The symposium, which began on Friday and continued into Saturday, brought together not just activists but also community leaders, academics, students, and university professors from Canada and the United States.
“Advocacy and activism are not for everyone. You have to have a concrete stomach to go into the cesspool of cleaning up some of the stuff that has been happening to us,’’ said Valerie Steele, who was a panelist for Saturday’s discussion on “Black Leadership & Social Activism’’.
Another panel on Saturday addressed the topic, “Black Leadership & Partisan Politics’’.
Steele, a community organizer and longtime member of the Black Action Defense Committee (BADC), said she has her “battle scars to show’’ for her social activism. “I wear them like a badge of honour,’’ said Steele, who recalled the work of the late Dudley Laws, co-founder and former leader of BADC.
As a social activist, Laws spoke “forthrightly’’, said Steele. “He spoke without ambiguity,’’ she noted. “A lot of us speak and when we’re finished speaking, not a damn soul knows what was said.’’
Steele’s fellow panelists were BLM-Toronto’s Hudson; lawyer and activist, Anthony Morgan; and activist and journalist, Desmond Cole.
Morgan and Cole related their concern for family members as they go about their social activism work.
Cole said he also has received threats on his life, with his work not allowing him to be “sleeping as I should, not eating as I should, not resting when I should. I’m a freelancer and so it feels like every day is a work day’’.
According to Cole, there are many Toronto activists “that you just don’t see or hear from that much anymore because the personal cost of doing this work has taken such a toll, that they have to step back’’.
Hudson, who has experienced white supremacist assault and anti-Black racism, said the risks of engaging in social activism “can be very taxing on the body and the mind’’.
“You risk a lot to yourself. You risk a lot to your future. So, it’s not everyone,’’ she pointed out.
“What’s important is that we are able to have a focus of what exactly we want to do and it’s also important that we don’t allow ourselves to become exploited by people who are in power, and who want to check off a box and say they’re not anti-Black.’’
The panel agreed that the ” critiquing of one another ” is an important part of bBack leadership in the social activist movement.
“We are constantly creating something and we have to be able to critique one another,’’ Hudson said. “We have to be able to critique one another because it’s the only way we can come to the new, more expansive, more creative idea that is going to push us closer to what we are all looking for.’’
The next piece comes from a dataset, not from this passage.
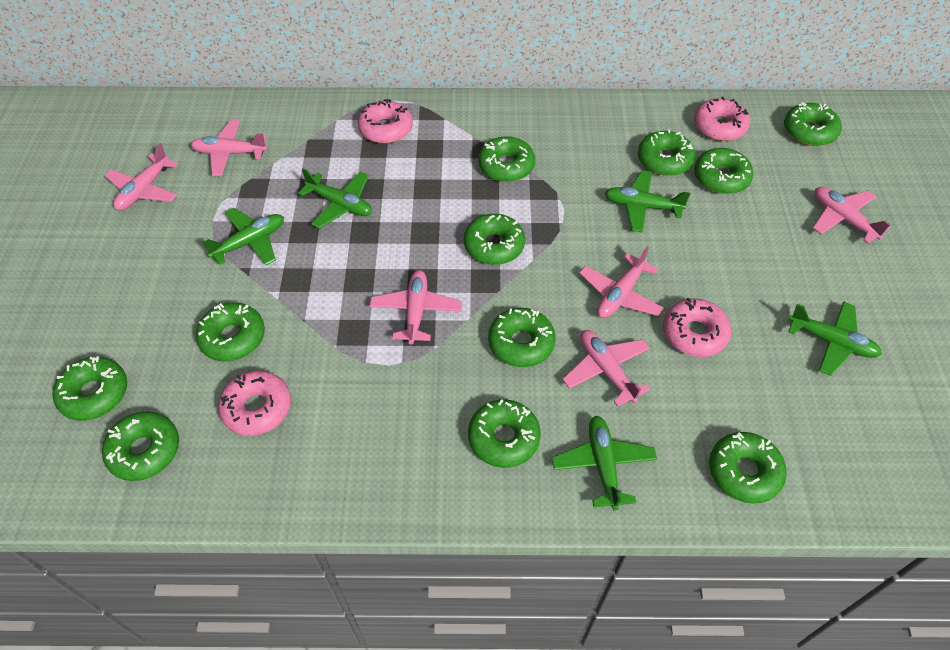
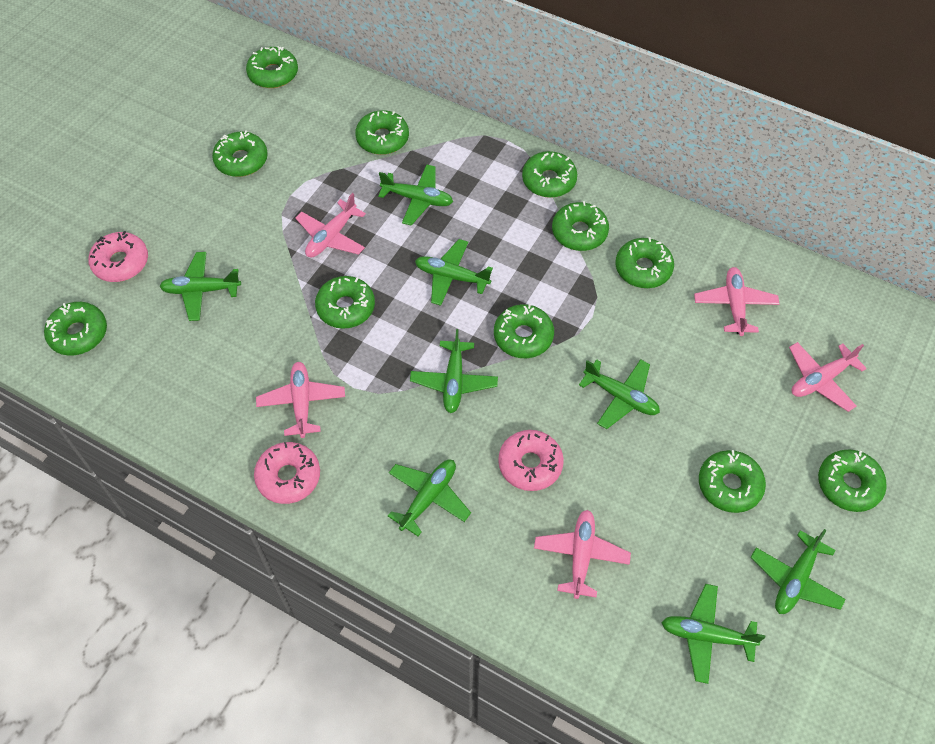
green plane: 5 -> 8
pink donut: 4 -> 3
pink plane: 6 -> 5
Professor James told the Caribbean Camera that the weekend symposium “met expectations” and was “an excellent start’’ to a discussion on leadership and to talking “across partisan politics, across social activism, across historical and contemporary activism’’.
“It would be good to have a full, big discussion, where we’ll talk across all these different things,’’ he said.
In delivering the closing remarks, Dr Augustine, the former Liberal Member of Parliament, said she was “very impressed’’ with the participation of the young people.
She said the Jean Augustine Chair in Education, Community & Diaspora still is in need of $1.2 million so that it can be fully established and” continue in perpetuity.”